Dividing words properly was also a hurdle because the letters all run together, without any spaces between them or punctuation.
Petrovich's electronic drawing of Sinai 351, a stone slab from Egypt, which describes how the Nile River had swollen to over twice its normal level after the year had changed, a catastrophic event that caused cultic shrines and watering troughs to become unclean due to contamination from silty river water (Credit: Douglas Petrovich).
After finally completing the alphabet, Petrovich was able to translate 16 Hebrew inscriptions from four different sites in Egypt and Sinai. In these inscriptions he found a number of distinctly Hebrew words, including the naming of 3 biblical figures: Asenath (the wife of Joseph), Ahisamach (the father of Oholiab, who was appointed to build the tabernacle in the desert), and Moses, who was credited by the Hebrew Bible as being the man who led the Israelites out of Egypt.
“I absolutely was surprised to find [the reference to] Moses, because he resided in Egypt for less than a year at the time of his provoking of astonishment there,” Petrovich recalled. “In fact, the Hebrew letters ‘M-Sh’ could have other meanings, and I had to examine every other possibility for those uses of Hebrew words with those letters. Only after realizing that every other possibility had to be eliminated, whether due to contextual or grammatical limitations, was I forced to admit that this word must be taken as a proper noun, and almost undoubtedly refers to the Moses who is credited with writing the first five books of the Hebrew Bible, known as the Torah.”
The inscription with the Moses reference dates back to 1446 or 1447 B.C.– the final year of the Israelites’ stay in Egypt– and describes events written about in Exodus 1, such as the enslavement of Hebrews. In the inscription, Moses is depicted as a man who inspired awe in the Hebrew community, which would match well with the biblical events describing Moses’ encounters with the pharaoh.
Petrovich hopes that skeptics, instead of coming to pre–conclusions about his claims, will study his new findings with an open mind and be objective.

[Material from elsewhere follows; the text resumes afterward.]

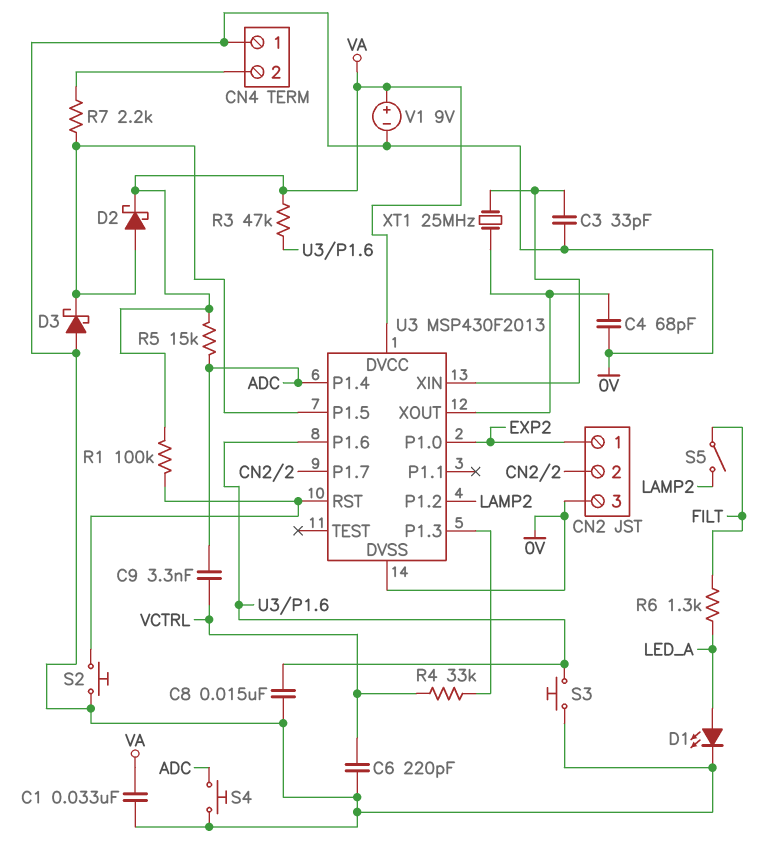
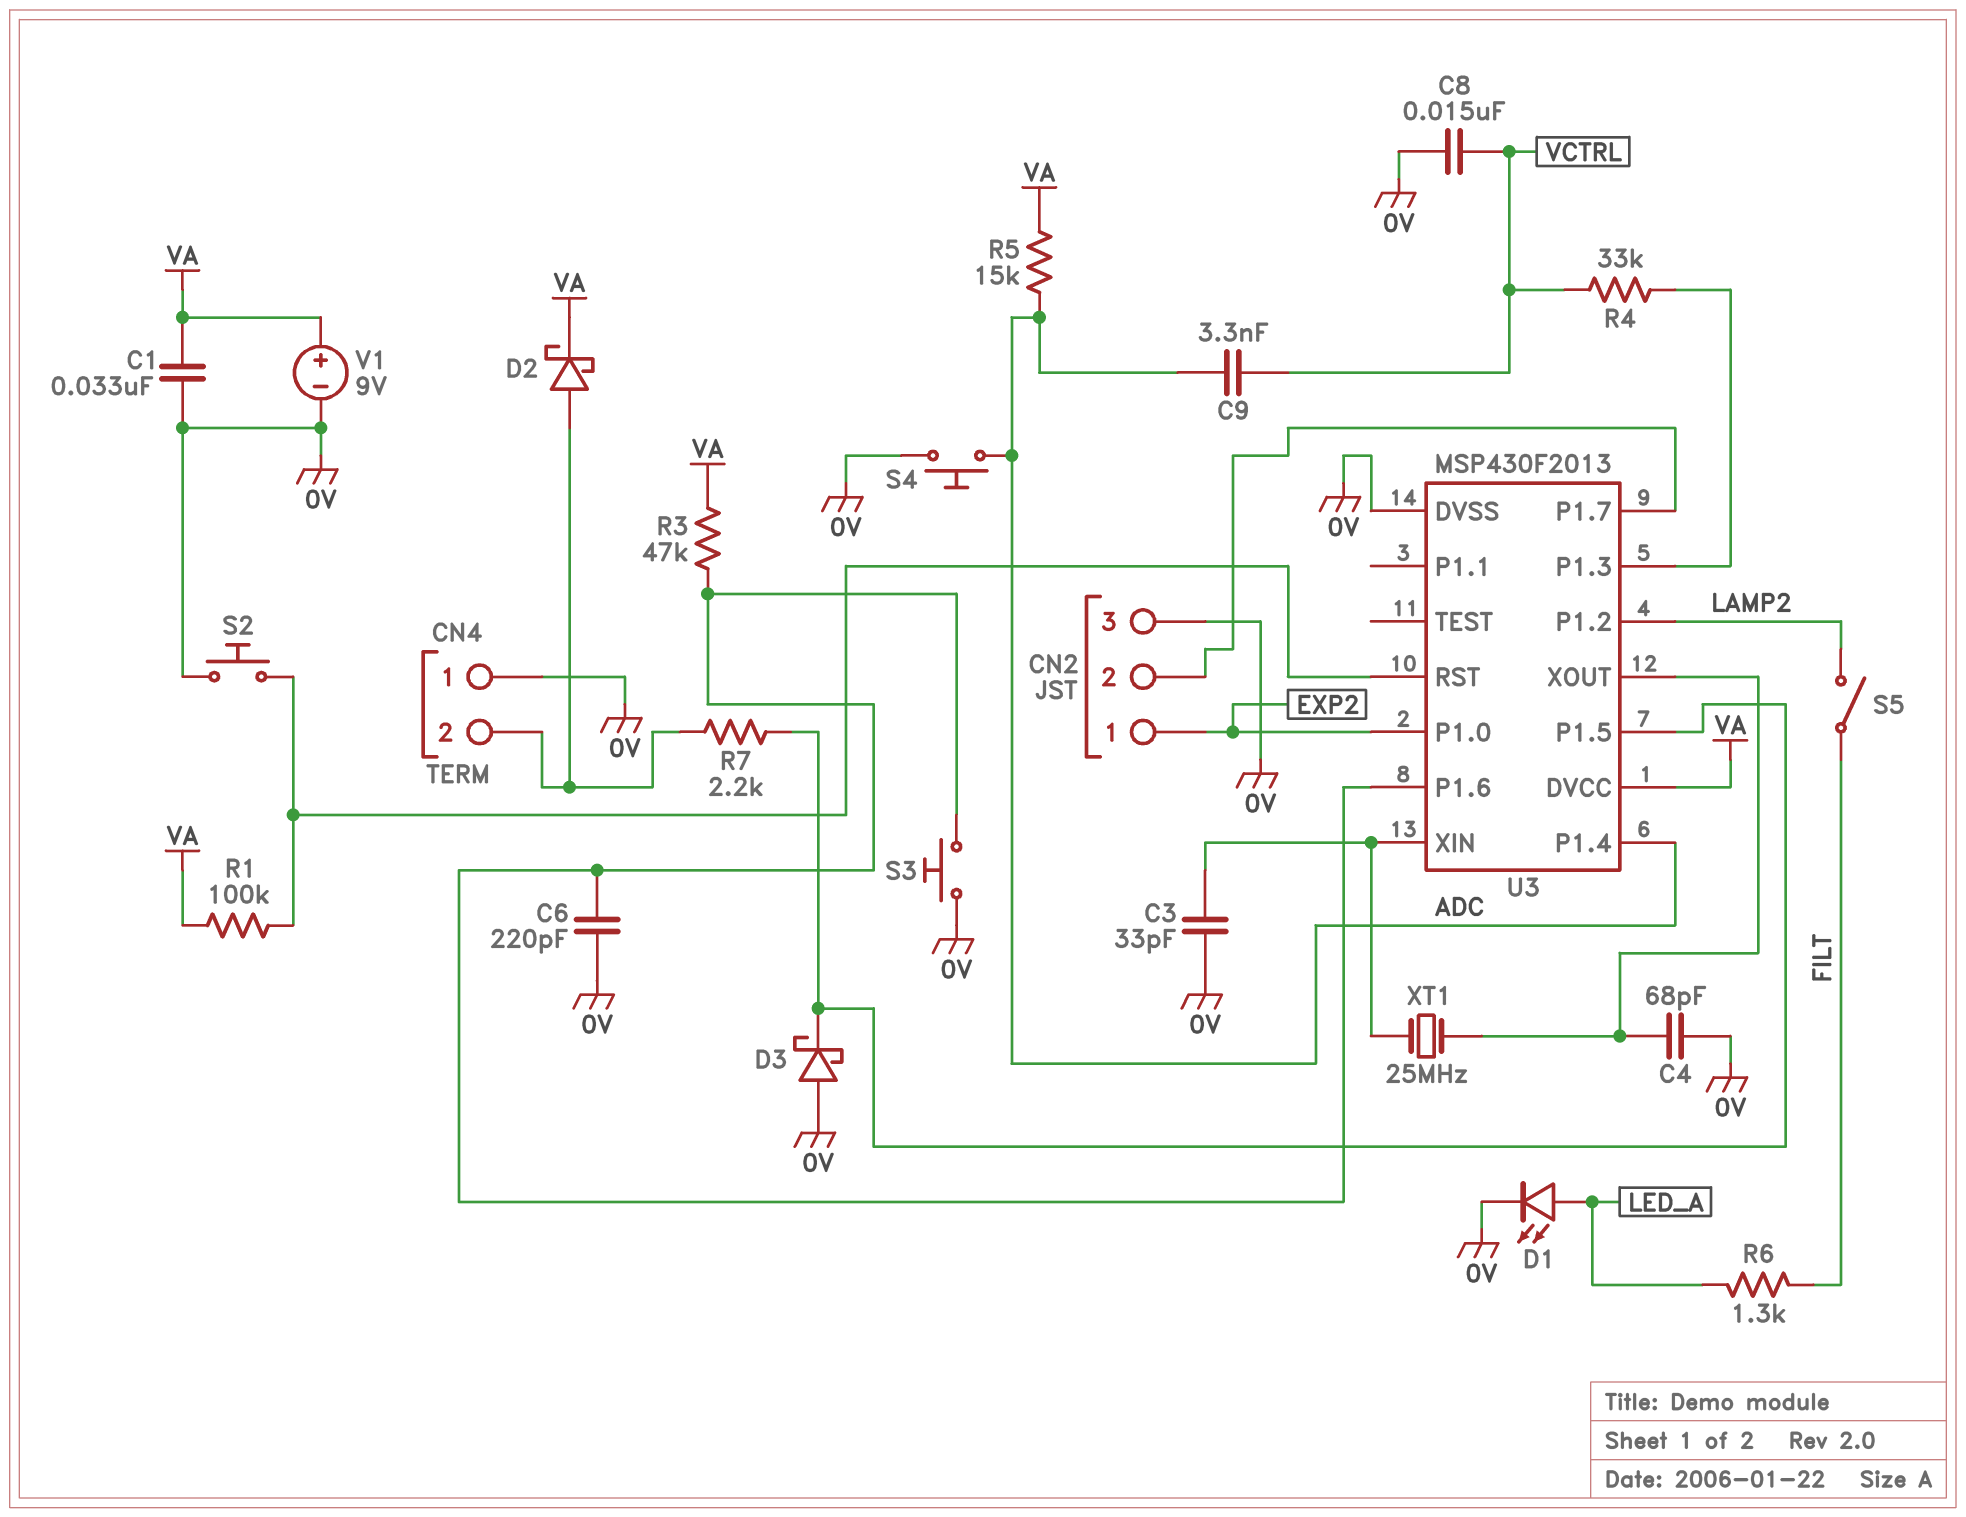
C6: 220pF (0V, VCTRL) -> 220pF (0V, U3/P1.6)
C8: 15nF (0V, U3/P1.6) -> 15nF (0V, VCTRL)
D2: schottky (A U3/P1.5, K VA) -> schottky (A CN4/2, K VA)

“My discoveries are so controversial because if correct, they will rewrite the history books and undermine much of the assumptions and misconceptions about the ancient Hebrew people and the Bible that have become commonly accepted in the scholarly world and taught as factual in the world’s leading universities,” he said. “To my skeptics, I say, ‘Continue to be skeptical. Do not accept my conclusions until you are convinced they are correct.’ Truth is un–killable, so if I am correct, my findings will outlast scholarly scrutiny.”